Every proposed change follows the same protocol on our projects:

  1. Written change request initiated by either party
  2. Cost impact calculated and documented, including subcontractor pricing and any overhead or mark-up consistent with the original contract
  3. Schedule impact calculated and documented
  4. Written change order prepared with all details
  5. Change order signed by both client and builder before any work proceeds
  6. Change order becomes an addendum to the original contract, and the revised contract total reflects the adjustment

No work happens on a verbal "go ahead" or an email nod. The reason is protection for both parties: the client knows what they are paying before they commit, and the builder has a clear scope to execute against.

Common change order categories

Across our projects, recurring change order types include:

  • Finish upgrades (tile, stone, hardware, lighting above original allowance)
  • Appliance upgrades (Sub-Zero to integrated column, Wolf to higher model)
  • Cabinetry changes (adding doors, changing materials, increasing scope)
  • Electrical additions (more recessed cans, additional outlets, smart home upgrades)
  • Structural or MEP modifications required by plan review comments
  • Outdoor living additions (summer kitchen upgrades, additional pavers)
  • HVAC zone additions or upgrades

When to be concerned about change orders

Red flags on a change order process include:

  • Change orders presented after work is already complete
  • Change order pricing that seems out of proportion to the scope
  • Change orders for items that should have been in the original contract (finish allowances that were listed as "TBD" without a number)
  • Repeated change orders driven by "unforeseen conditions" that should have been identified in preconstruction
  • Cumulative change order total growing faster than the client's own scope decisions would explain

If the change order process is surprising the client or the cumulative total is growing beyond a proportional reflection of the scope changes, the builder and client should have a direct conversation about what is driving the pattern. You can read more about our contract structure and preconstruction approach on our [custom home building](/services/custom-home-building) service page.

Frequently Asked Questions

What is a normal total change order amount on a custom home?

On a well-run project with a client who stays disciplined with scope, 2 to 6 percent of original contract total is typical. On projects with more client-initiated scope changes, 8 to 12 percent is common. Above 15 percent suggests a scope or process problem that deserves examination.

Can I reject a change order?

Yes, if the change is not something you want, you can decline. For client-initiated changes, you simply do not proceed with the change.
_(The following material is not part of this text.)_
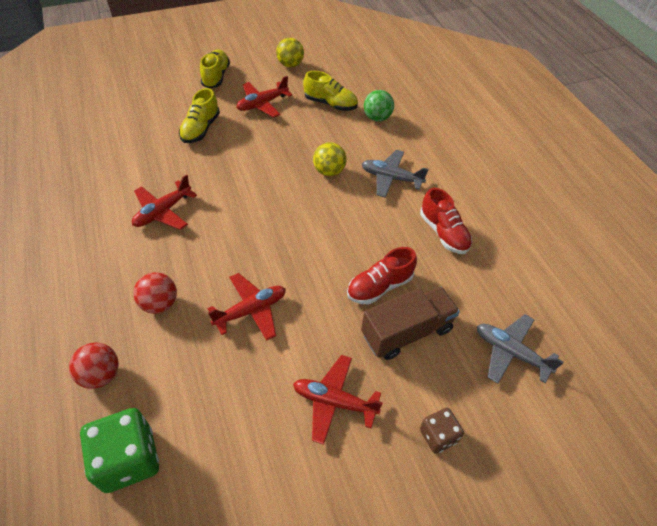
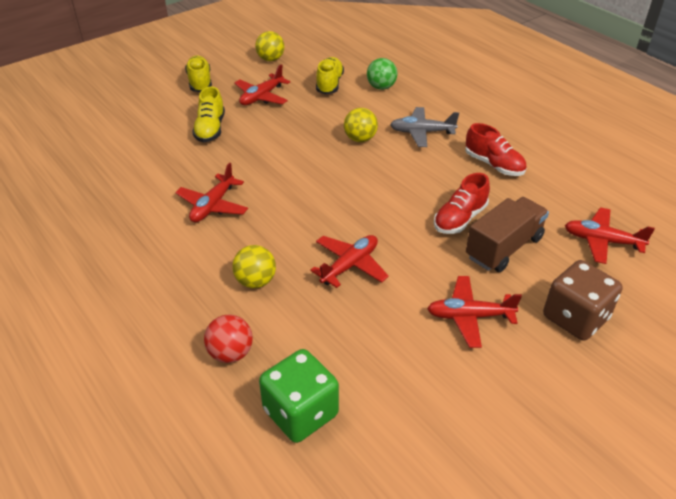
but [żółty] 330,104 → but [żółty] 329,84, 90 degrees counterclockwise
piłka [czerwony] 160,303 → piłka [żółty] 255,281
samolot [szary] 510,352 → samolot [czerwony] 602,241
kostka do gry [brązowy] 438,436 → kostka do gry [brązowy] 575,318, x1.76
For changes initiated by unforeseen conditions or code requirements, rejection may not be possible, but the scope and cost of the required work can still be negotiated.

Who writes the change order, the client or the builder?

The builder typically drafts the change order because the pricing and schedule impact require subcontractor input. The client reviews, negotiates if needed, and signs. The document is a joint product even if the builder prepares it.